Washington: Iran may be waging an escalating campaign of cyber attacks against US companies in response to American actions perceived as hostile, according to a US senator and cybersecurity analysts.

Iran’s government and its elite Quds Force were probably responsible for cyber attacks launched last week against JPMorgan Chase & Co. and Bank of America Corp, Senator Joseph Lieberman said yesterday in an interview on C-SPAN’s “Newsmakers” programme.

“I don’t believe that these were just hackers,” Lieberman, an independent from Connecticut who’s chairman of the Homeland Security Committee, said in the interview scheduled to air tomorrow. “I think that this was done by Iran and the Quds Force, which has its own developing cyber attack capacity.”

The attacks may have come in response to US-led economic sanctions on Iran aimed at preventing it from developing the capability to build a nuclear weapon, said Lieberman, a sponsor of comprehensive cybersecurity legislation in the Senate. Iran also has accused the US and Israel of trying to sabotage the nuclear programme through a malware virus known as Stuxnet.

The US and Iran risk engaging in increasingly destructive exchanges of cyber attacks, according to Jacob Olcott, a principal at Good Harbor Consulting LLC in Arlington, Virginia.

“The problem with launching attacks is that you never know who’s going to hit back,” Olcott, who consults companies on cybersecurity risks, said yesterday in a telephone interview. “It shouldn’t be surprising because the Iranians are likely to want revenge against a country that they believe conducted an attack against them.”

‘Credible Intelligence’

The banking industry’s Financial Services Information Sharing and Analysis Center posted a warning on its website dated September 19 that cited “recent credible intelligence regarding” potential cyber attacks.

Patrick Linehan, a spokesman for New York-based JPMorgan, and Mark Pipitone, a spokesman for Charlotte, North Carolina-based Bank of America, declined to respond to inquiries about Lieberman’s comments. Also declining to comment were FBI spokesman Paul Bresson, White House National Security Council spokeswoman Caitlin Hayden and Department of Homeland Security spokesman Peter Boogaard.

Iran’s nuclear programme and oil facilities have been subject to a succession of cyber attacks that the country’s Foreign Ministry said in May were launched by hostile governments as part of a broader “soft war”. Iran has blamed the US and Israel.

Damaging centrifuges

In 2010, the malware virus Stuxnet damaged Iran’s computer systems and centrifuges used to enrich uranium.

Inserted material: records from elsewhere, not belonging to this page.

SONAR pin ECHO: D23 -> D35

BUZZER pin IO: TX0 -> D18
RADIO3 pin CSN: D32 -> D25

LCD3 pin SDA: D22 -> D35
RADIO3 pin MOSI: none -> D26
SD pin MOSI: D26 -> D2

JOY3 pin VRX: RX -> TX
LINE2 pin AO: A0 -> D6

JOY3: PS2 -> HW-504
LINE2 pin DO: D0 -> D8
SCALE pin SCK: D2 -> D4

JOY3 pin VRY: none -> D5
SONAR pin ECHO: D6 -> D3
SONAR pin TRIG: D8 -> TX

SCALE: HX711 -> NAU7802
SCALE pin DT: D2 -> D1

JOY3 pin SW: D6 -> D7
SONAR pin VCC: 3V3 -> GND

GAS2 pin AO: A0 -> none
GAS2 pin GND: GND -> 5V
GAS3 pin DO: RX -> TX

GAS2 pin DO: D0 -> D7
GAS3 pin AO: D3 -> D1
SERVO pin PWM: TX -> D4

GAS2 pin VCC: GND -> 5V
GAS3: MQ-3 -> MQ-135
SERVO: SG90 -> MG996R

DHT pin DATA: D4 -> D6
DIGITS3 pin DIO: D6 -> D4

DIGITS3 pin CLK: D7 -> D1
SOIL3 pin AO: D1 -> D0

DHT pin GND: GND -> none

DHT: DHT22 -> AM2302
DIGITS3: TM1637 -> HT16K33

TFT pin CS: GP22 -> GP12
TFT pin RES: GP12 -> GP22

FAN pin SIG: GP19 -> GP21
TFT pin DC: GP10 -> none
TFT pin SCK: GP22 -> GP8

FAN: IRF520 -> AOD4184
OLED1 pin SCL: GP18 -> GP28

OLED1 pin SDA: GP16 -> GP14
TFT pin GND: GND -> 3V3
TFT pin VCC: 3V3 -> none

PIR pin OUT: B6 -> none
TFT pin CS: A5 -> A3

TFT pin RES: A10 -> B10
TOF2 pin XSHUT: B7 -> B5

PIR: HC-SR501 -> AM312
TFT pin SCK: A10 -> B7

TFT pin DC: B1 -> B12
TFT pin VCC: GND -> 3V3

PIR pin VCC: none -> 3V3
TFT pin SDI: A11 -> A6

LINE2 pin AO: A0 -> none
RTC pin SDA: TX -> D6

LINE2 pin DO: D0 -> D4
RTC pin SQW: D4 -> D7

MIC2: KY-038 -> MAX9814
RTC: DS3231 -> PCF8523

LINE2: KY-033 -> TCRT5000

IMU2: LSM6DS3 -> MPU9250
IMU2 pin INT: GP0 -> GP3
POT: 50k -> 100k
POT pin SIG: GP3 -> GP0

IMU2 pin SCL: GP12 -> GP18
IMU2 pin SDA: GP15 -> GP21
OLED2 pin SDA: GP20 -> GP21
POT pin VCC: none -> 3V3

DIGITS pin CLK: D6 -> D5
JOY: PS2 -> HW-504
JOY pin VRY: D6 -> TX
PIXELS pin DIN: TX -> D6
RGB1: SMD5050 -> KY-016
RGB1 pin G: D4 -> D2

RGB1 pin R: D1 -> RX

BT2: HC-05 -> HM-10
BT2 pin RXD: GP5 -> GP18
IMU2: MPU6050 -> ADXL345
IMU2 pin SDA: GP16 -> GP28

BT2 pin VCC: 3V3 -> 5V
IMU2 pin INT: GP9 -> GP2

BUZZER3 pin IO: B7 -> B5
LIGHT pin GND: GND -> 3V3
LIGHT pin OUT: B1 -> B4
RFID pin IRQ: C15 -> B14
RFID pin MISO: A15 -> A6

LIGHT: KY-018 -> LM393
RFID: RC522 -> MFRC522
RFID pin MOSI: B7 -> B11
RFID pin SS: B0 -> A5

This year, Iran said in May that it had produced a tool to combat a newly detected virus, known as Flame, that has been described as the most complex cyber menace to date.

In July, Iran’s nuclear facilities suffered a cyber attack that shut down computers and played music from the rock band AC/DC, according to the F-Secure Security Labs, which is linked to F-Secure Oyj, the Helsinki-based maker of security and cloud-computing software.

NBC News last week cited national security officials it didn’t identify as saying the Iranian government was behind “denial-of-service” attacks on US banks. Such attacks, which are intended to overwhelm a website by flooding it with requests, require only rudimentary computer-hacking skills.

“Cyberweapons are widely available and you don’t have to be overly sophisticated to cause harm,” Frank Cilluffo, director of George Washington University’s Homeland Security Policy Institute and a former special assistant to President George W. Bush for homeland security, said yesterday in a telephone interview.

‘Bad news’

“The good news is Iran is not at the level of sophistication of China, Russia, us and some of our allies,” Cilluffo said. “The bad news is what they lack in capability, they more than make up for in intent.”

US policy on whether cyber attacks should be considered an act of war and how to respond to them isn’t fully defined, Harold Koh, the State Department’s legal adviser said in a September 18 speech at the US Cyber Command in Maryland.

“Cyberspace is not a law-free zone where anyone can conduct hostile activities without rules or restraint,” Koh said. He said a country has a right to defend itself in response to a computer assault that it considers to be on a par with an armed attack or represents an imminent threat.

“Because of the interconnected, interoperable nature of cyberspace, operations targeting networked information infrastructures in one country may create effects in another country,” he said. “Whenever a state contemplates conducting activities in cyberspace, the sovereignty of other states needs to be considered.”